Spiegelbildlich zur Bindung der Bieter an bereits eingereichte Unterlagen ist der Auftraggeber auch – von hier nicht vorliegenden Ausnahmen abgesehen – nicht berechtigt, diese erneut von dem Unternehmen zu verlangen und gegebenenfalls einen Ausschluss des Unternehmens auf eine unterbliebene Vorlage zu stützen (Rechtsgedanke des § 6b EU Abs. 3 Spiegelstrich 2 VOB/A). Diese Wertung deckt sich im Übrigen mit den Grundsätzen der Nachforderung. Denn auch insoweit gilt nach § 16a EU Satz 1 VOB/A, dass der Auftraggeber nur fehlende geforderte Erklärungen oder Nachweise nachverlangt. Liegen Unterlagen aber physisch vor, fehlen sie nicht im Sinne dieser Bestimmung. Demzufolge scheidet eine Nachforderung aus, wenn Referenzen vorliegen und lediglich entgegen der Anforderungen der Vergabestelle nicht mit der ausgeschriebenen Leistung vergleichbar sind

Die Vergabestelle habe zutreffend gefolgert, die mit Angebotsabgabe eingereichten Referenzen seien mit der ausgeschriebenen Leistung nicht vergleichbar. Die Vergabestelle hat mit der Bekanntmachung keine ausdrücklichen Vorgaben zur Frage der Vergleichbarkeit aufgestellt. Es handelt sich dabei allerdings erneut um einen unbestimmten Rechtsbegriff, sodass dem Auftraggeber bei der Bewertung der Frage der Vergleichbarkeit der Referenz wiederum ein nur eingeschränkt überprüfbarer Beurteilungsspielraum zukommt.

Nach allgemeinen Bewertungsmaßstäben ist eine Referenzleistung vergleichbar mit der ausgeschriebenen Leistung, wenn sie dieser so weit ähnelt, dass sie einen tragfähigen Rückschluss auf die Leistungsfähigkeit des Bieters für die ausgeschriebene Leistung ermöglicht. Dementsprechend bedeutet das Verlangen nach Referenzprojekten für vergleichbare Leistungen nicht, dass das Leistungsbild der herangezogenen Aufträge mit dem ausgeschriebenen Auftrag identisch sein muss. Es ist vielmehr ausreichend, dass die Referenzleistungen den ausgeschriebenen Leistungen nach Art oder Umfang ähneln.
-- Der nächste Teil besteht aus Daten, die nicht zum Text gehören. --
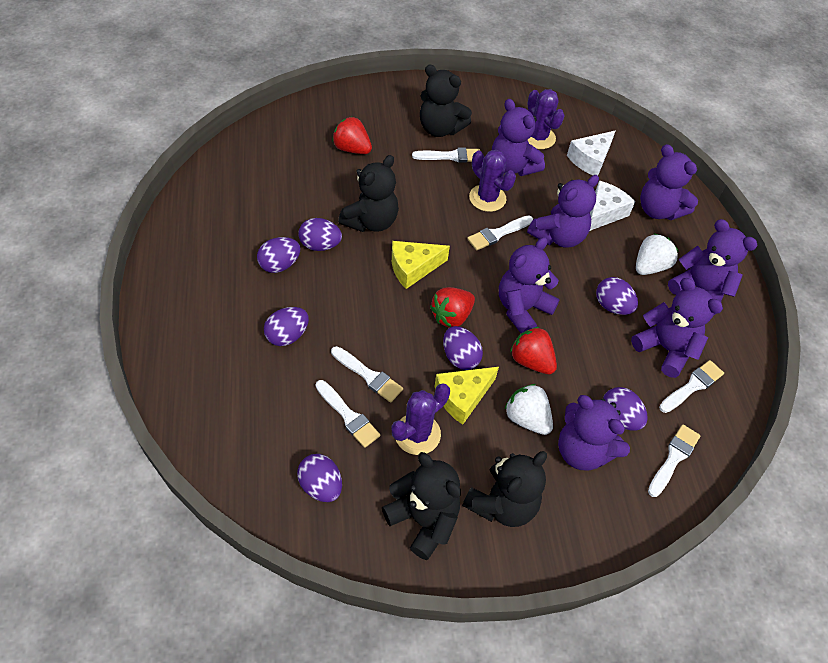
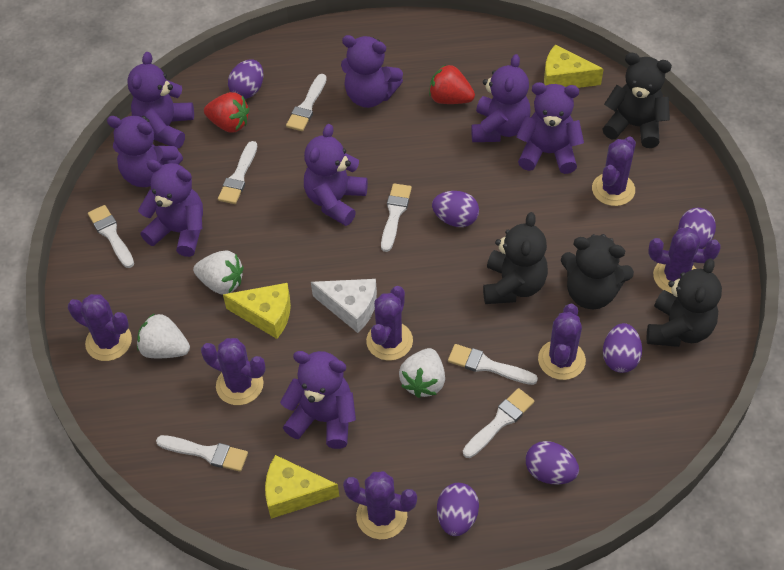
purple cactus: 3 -> 7
purple egg: 7 -> 6
purple teddy bear: 7 -> 8
red strawberry: 3 -> 2
white brush: 6 -> 7
white cheese: 2 -> 1
white strawberry: 2 -> 3
yellow cheese: 2 -> 3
Dabei ist grundsätzlich kein zu enger Maßstab anzulegen.

Selbst bei diesem weiten Maßstab lassen die eingereichten Referenzen keinen tragfähigen Rückschluss auf die Leistungsfähigkeit des Bieters im Hinblick auf die ausgeschriebenen Leistungen zu, die in wesentlichen Teilen den Gewerken Erd- sowie Garten- und Landschaftsbau entstammen und zudem im Denkmalbereich stattfinden. Diese Bereiche wurden durch die Referenzen nicht belegt.

Hinweise für die Praxis

Bieter sind gut beraten, sich an die Vorgaben der Vergabestelle zu halten. Wer zu viel einreicht, kann Gefahr laufen, dass er daran festgehalten wird. Dies gilt übrigens auch bei der Anzahl der Referenzen: Sind beispielsweise drei gefordert und der Bieter reicht mehr ein, muss die Vergabestelle nur drei prüfen. Belegen sie die Eignung nicht, kann das Angebot ausgeschlossen werden. Die Vergabestelle ist nicht verpflichtet über die geforderte Anzahl hinaus Prüfungen vorzunehmen.